Earlier this month, NBC News reported that the White House had directed Hicks — as well as former administration official Annie Donaldson — to ignore a subpoena from the panel and not hand over any documents to the House Judiciary Committee related to their time at the White House.

The subpoenas to Hicks and to Donaldson, issued last month, sought testimony and documents related to the panel's investigation into obstruction of justice, corruption and other potential abuses of power by Trump and members of his administration. June 4 was the deadline for Hicks and Donaldson to turn over documents, though the deadline for testimony and deposition falls later this month.

Nadler's subpoena called for Hicks to testify before his committee on June 19.

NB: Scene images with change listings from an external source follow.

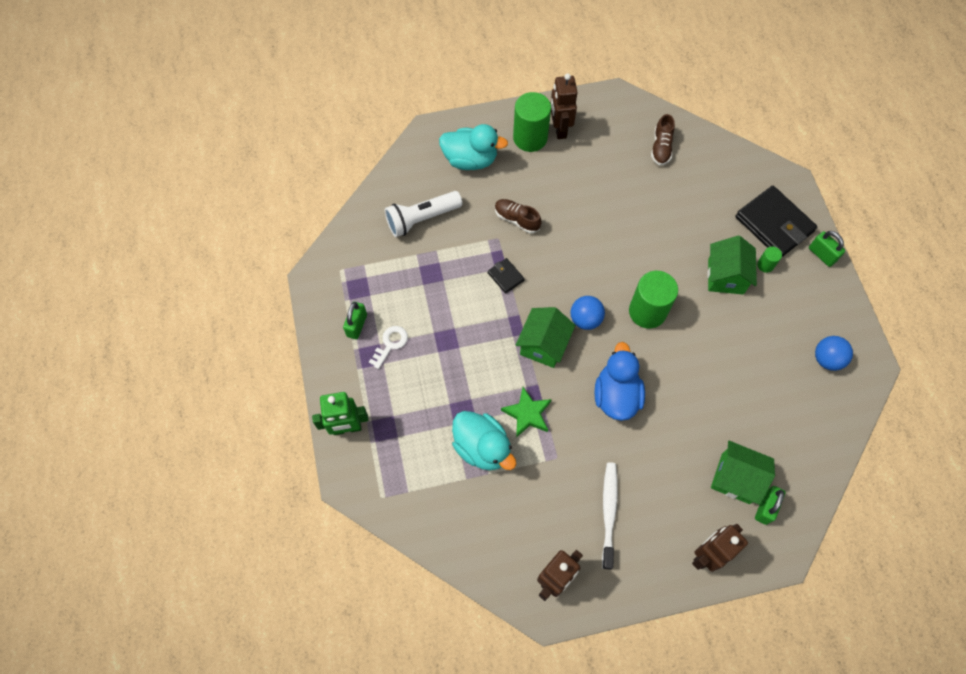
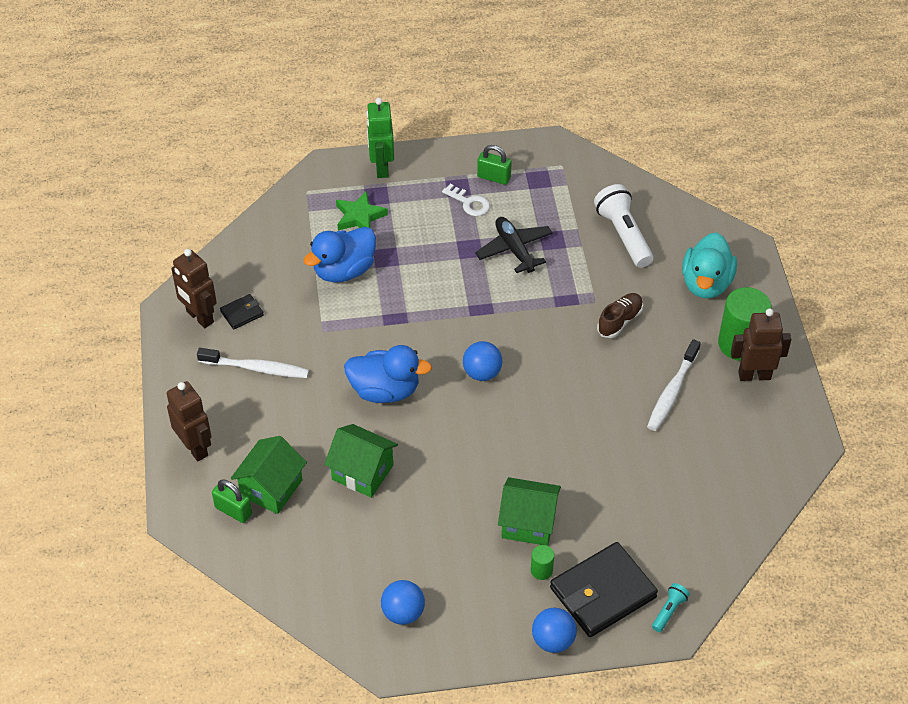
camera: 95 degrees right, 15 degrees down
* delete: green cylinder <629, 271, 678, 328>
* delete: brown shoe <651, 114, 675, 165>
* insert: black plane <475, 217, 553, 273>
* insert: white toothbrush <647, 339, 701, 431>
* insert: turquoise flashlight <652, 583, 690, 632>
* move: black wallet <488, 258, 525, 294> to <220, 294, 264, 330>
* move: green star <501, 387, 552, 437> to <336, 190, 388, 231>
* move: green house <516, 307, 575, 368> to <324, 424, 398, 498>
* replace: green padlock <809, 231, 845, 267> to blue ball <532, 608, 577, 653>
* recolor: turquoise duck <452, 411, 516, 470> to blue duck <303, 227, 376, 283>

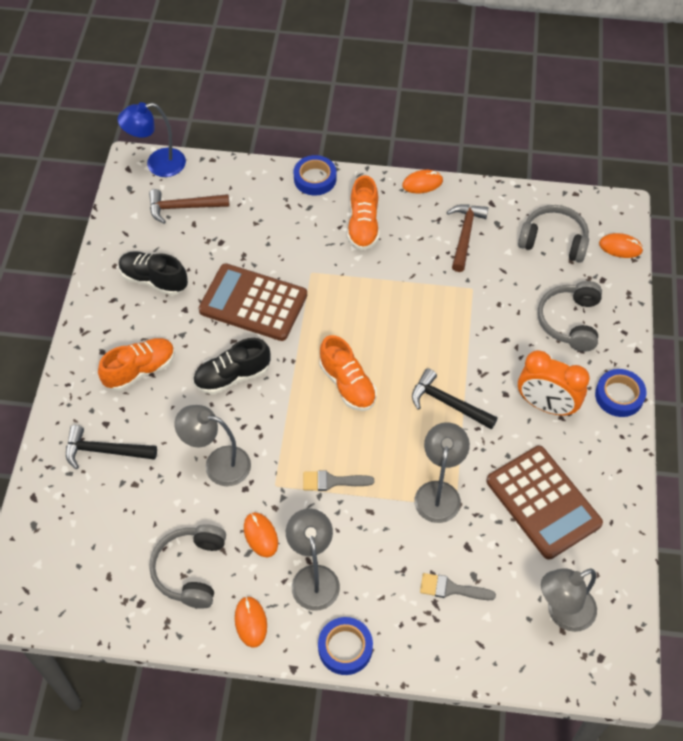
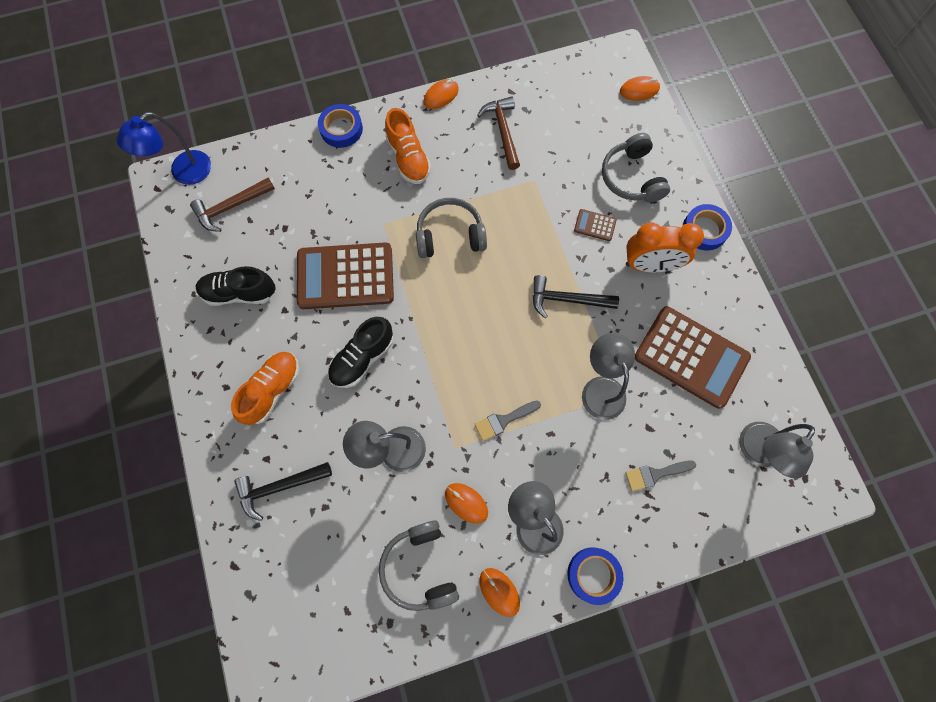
camera: 25 degrees left, 15 degrees up
* delete: orange shoe <320, 335, 377, 411>
* insert: brown calculator <574, 209, 617, 241>
* move: grey headphones <518, 205, 589, 263> to <416, 198, 487, 258>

Hicks previously testified before the House Intelligence Committee in in February 2018 about her time on Trump's campaign. She was also interviewed by the special counsel's team — input that Nadler and others have said had were "critical" for Mueller's 448-page report.

"The redacted version of Special Counsel Robert Mueller's report documented alarming misconduct and obstruction of justice by President Trump. Donaldson and Hicks were critical witnesses to this behavior," Nadler's committee said in a May statement.